Sono molti gli studi di popolazioni tradizionali che rappresentano un imbarazzo per gli autocrati della dieta povera di grassi ma ricca in cereali:
• I MASAI e altre tribù africane si nutrono prevalentemente di latte, sangue e carne: hanno livelli bassi di colesterolemia e non hanno malattie cardiache.
• Gli ESCHIMESI si cibavano esclusivamente di grasso animale di pesci di mare: seguendo la loro dieta nativa queste popolazioni non hanno mai avuto le malattie tipiche della civiltà industrializzata che ci caratterizza. Venuti a contatto però con le abitudini alimentari occidentali anch’essi hanno cominciato a sviluppare le medesime patologie.
• In CINA le regioni ad alto consumo di latte intero e prodotti derivati presentava la metà di casi di malattie cardiache rispetto ad aree con un minor consumo di grassi animali.
• Numerose POPOLAZIONI MEDITERRANEE presentano una bassa incidenza di cardiopatie nonostante il grasso consumato arrivi al 70% – incluso quello saturo proveniente da agnello, latticini di origine caprina. Gli abitanti di Creta erano famosi per la loro buona salute e longevità.

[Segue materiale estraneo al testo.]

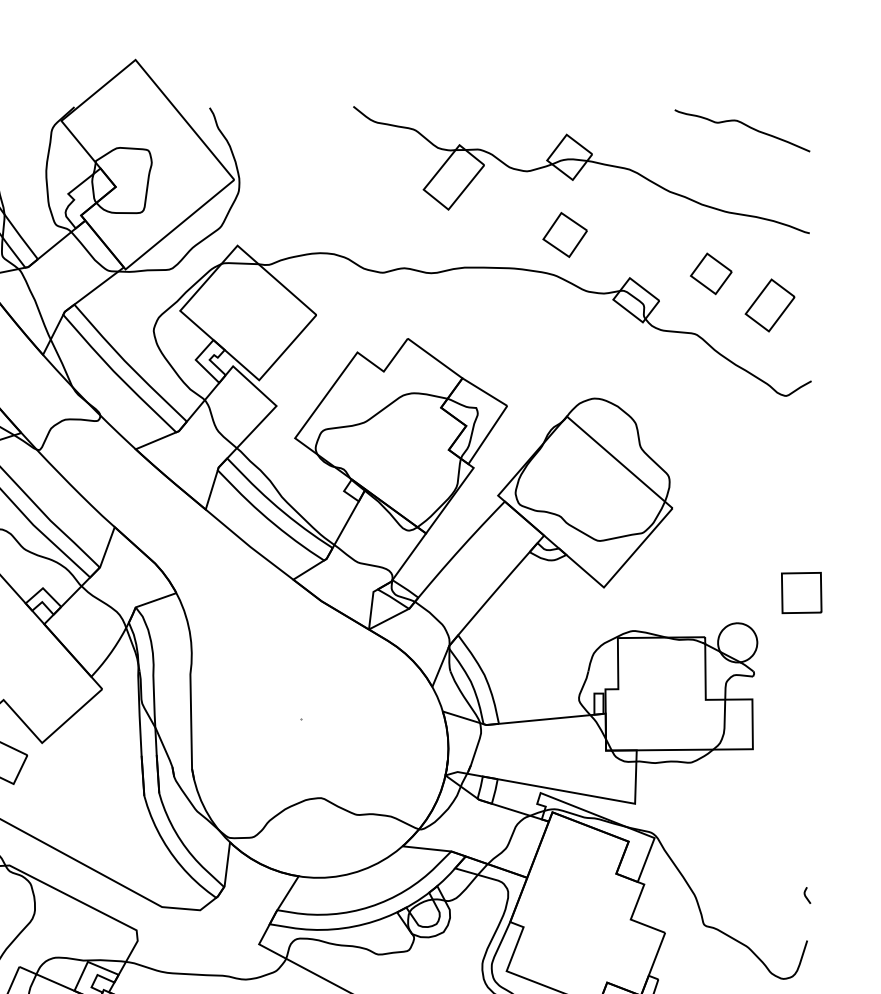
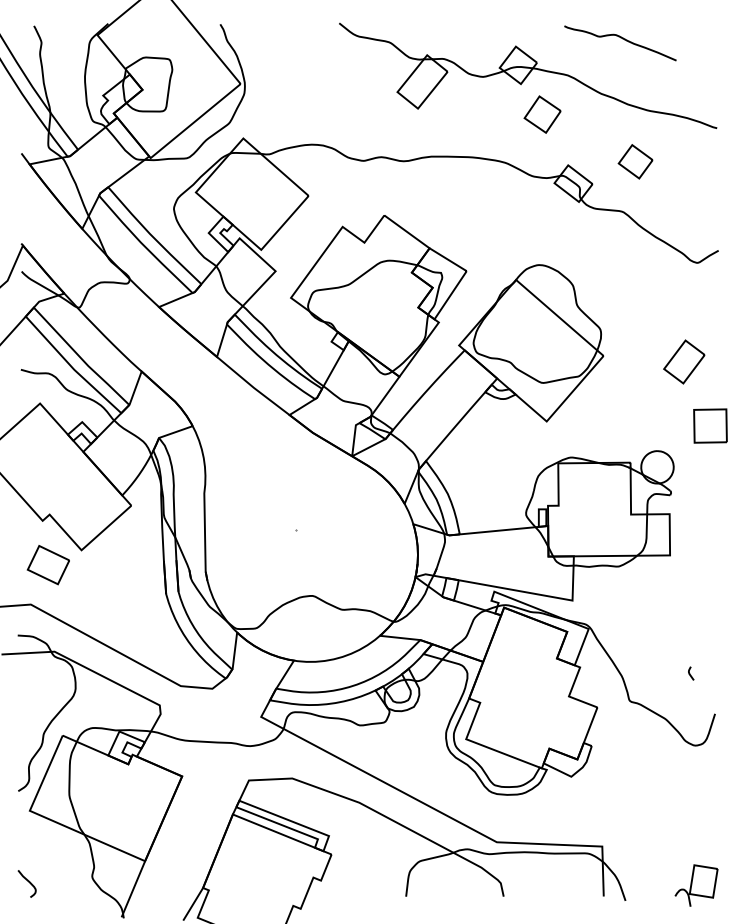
curve: (744, 126) -> (622, 39), moved
part: (565, 234) -> (542, 114), moved
part: (770, 304) -> (684, 361), moved
curve: (806, 895) -> (690, 673), moved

• Uno studio sui PORTORICANI ha rivelato una bassissima incidenza di cancro al colon e alla mammella, nonostante un alto consumo di grasso animale.
• A OKINAWA, in Giappone, dove l’età media delle donne è di 84 anni, gli abitanti mangiano grandi quantità di carne di maiale e pesce, cucinando il tutto nel lardo.
• La relativa buona salute dei GIAPPONESI, che sono tra i più longevi al mondo, viene erroneamente attribuita ad un’alimentazione povera di grassi. In verità essi mangiano moderate quantità di grassi animali provenienti dalle uova, maiale, pollo, manzo, pesci di mare e carni biologiche. Con le quantità di crostacei e brodo di pesce consumate dai giapponesi, è probabile che assumano più colesterolo di noi. Cosa sicuramente non consumano sono grandi quantità di oli vegetali, farina bianca o cibi raffinati (anche se mangiano riso). La loro vita media è aumentata dalla seconda guerra mondiale insieme al consumo di grassi animali e proteine nella loro dieta.
• Gli SVIZZERI hanno una longevità pari a quella dei giapponesi, nonostante un’alimentazione tra le più grasse al mondo.
• In FRANCIA l’alimentazione è ricca di grassi saturi provenienti da burro, uova, formaggi, crema, fegato, carne e patè. I francesi però presentano meno cardiopatie coronariche rispetto alle altre popolazioni occidentali. Pensate che nella regione della Guascogna, dove è il fegato di anatra e oca è un caposaldo della loro dieta, hanno un’incidenza di coronaropatia di 80 per 100.000 abitanti. Questo fenomeno è noto come il french paradox (paradosso francese). Ad onor del vero dobbiamo però anche dire che i francesi soffrono di molte malattie degenerative, ascrivibile al largo consumo di zuccheri e cereali raffinati.